**Work item**
Reproduce exactly, from the data that follows, the line with "part: (678, 964) -> (893, 1167), removed", the line with "line: (658, 1617)", and every line that lies between them.
------ Information given
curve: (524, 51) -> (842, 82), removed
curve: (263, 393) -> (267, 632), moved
------------
------ Information given
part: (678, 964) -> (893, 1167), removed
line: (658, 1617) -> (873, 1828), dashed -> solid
------------
------ Information given
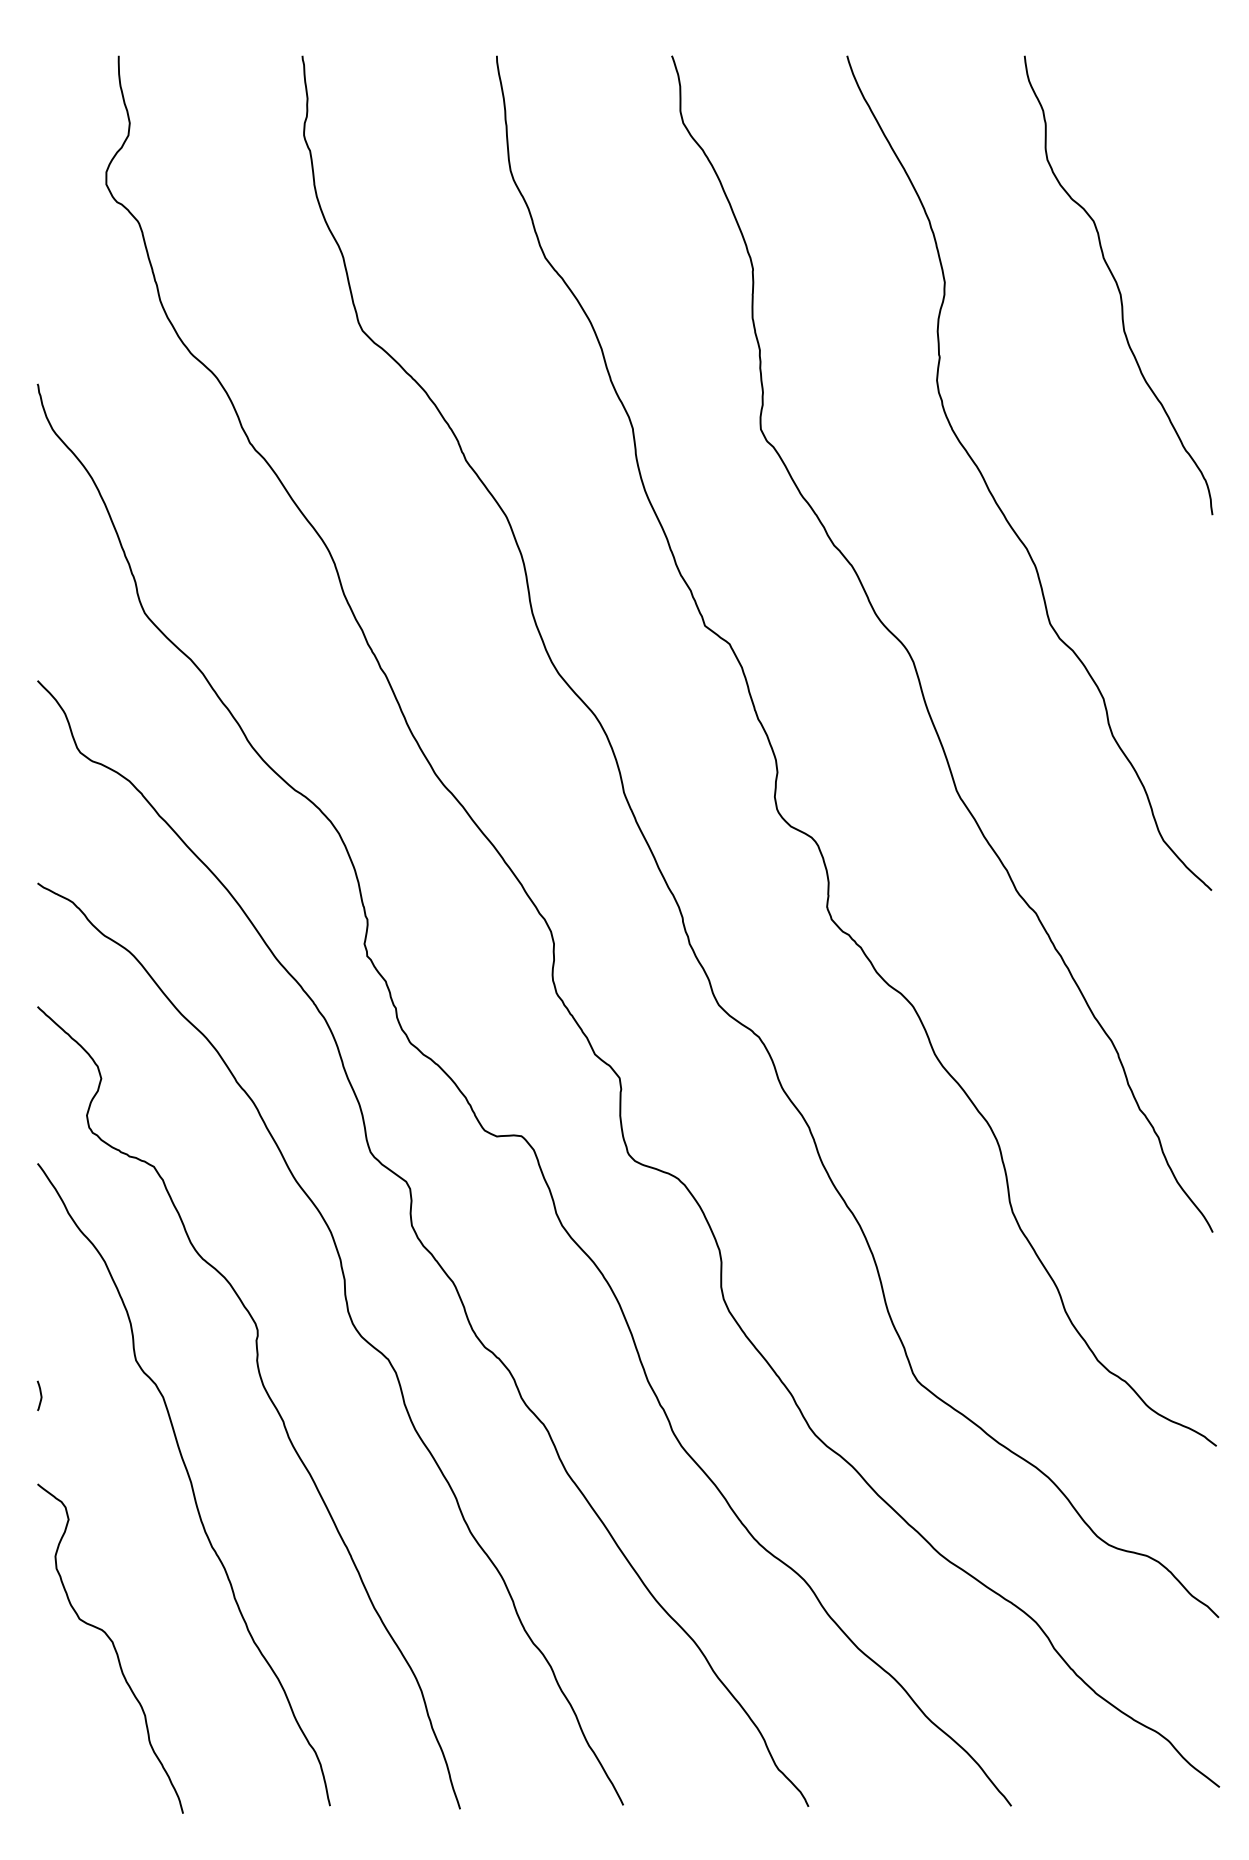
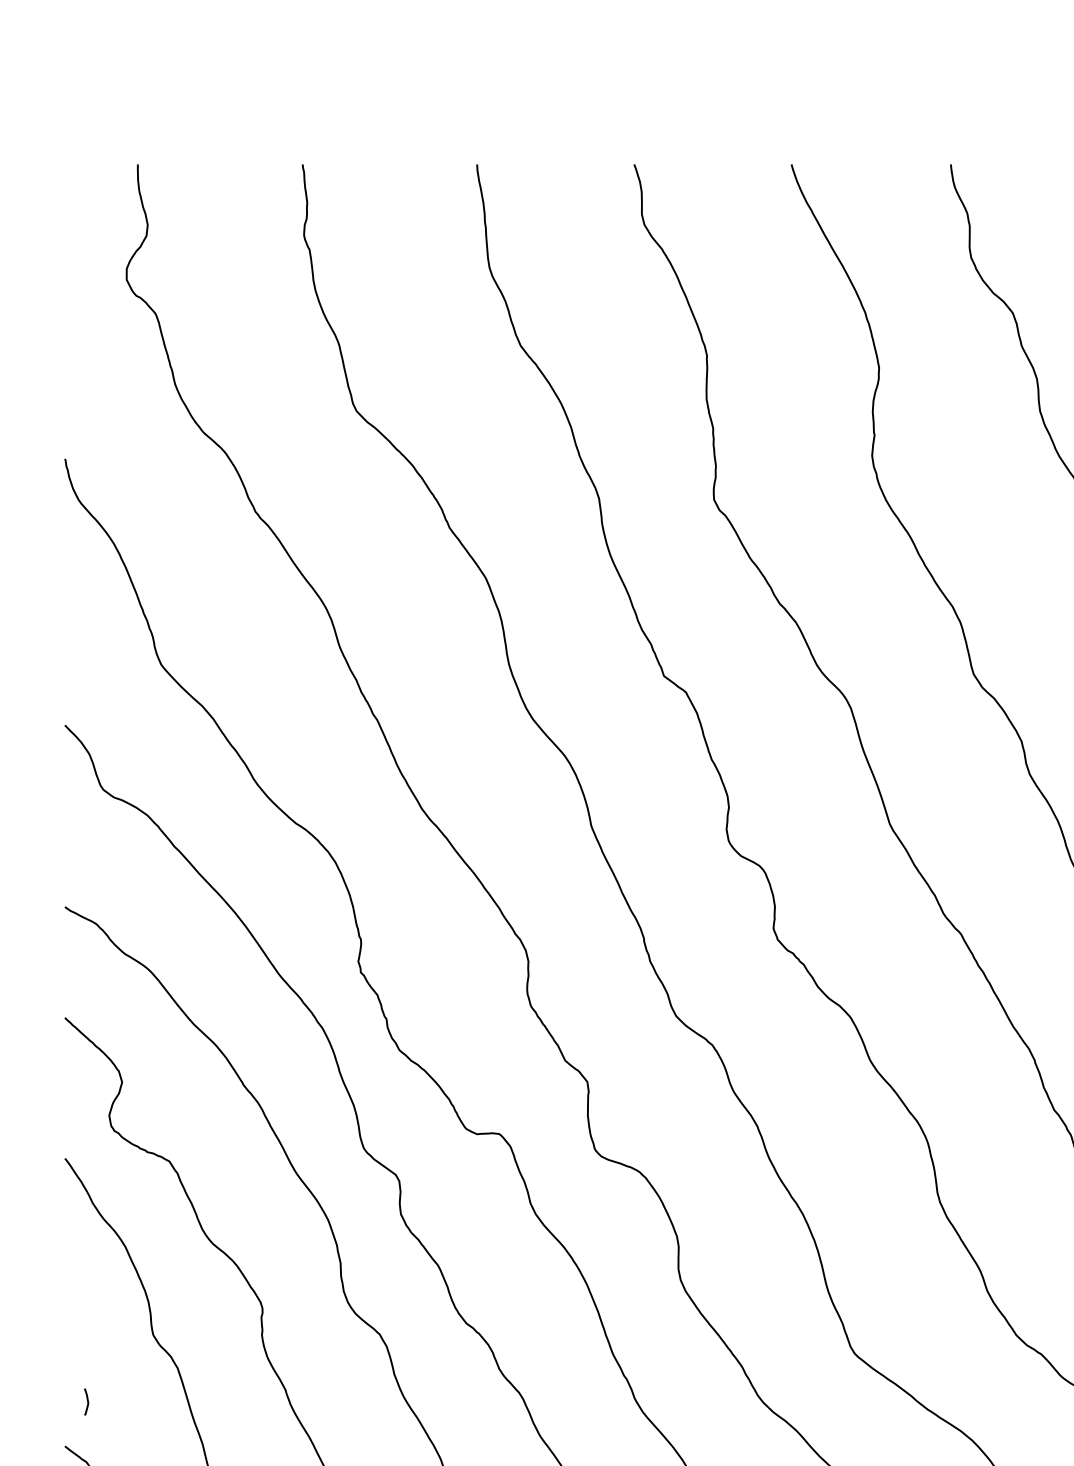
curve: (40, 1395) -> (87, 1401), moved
------------
**Written response**
part: (678, 964) -> (893, 1167), removed
line: (658, 1617) -> (873, 1828), dashed -> solid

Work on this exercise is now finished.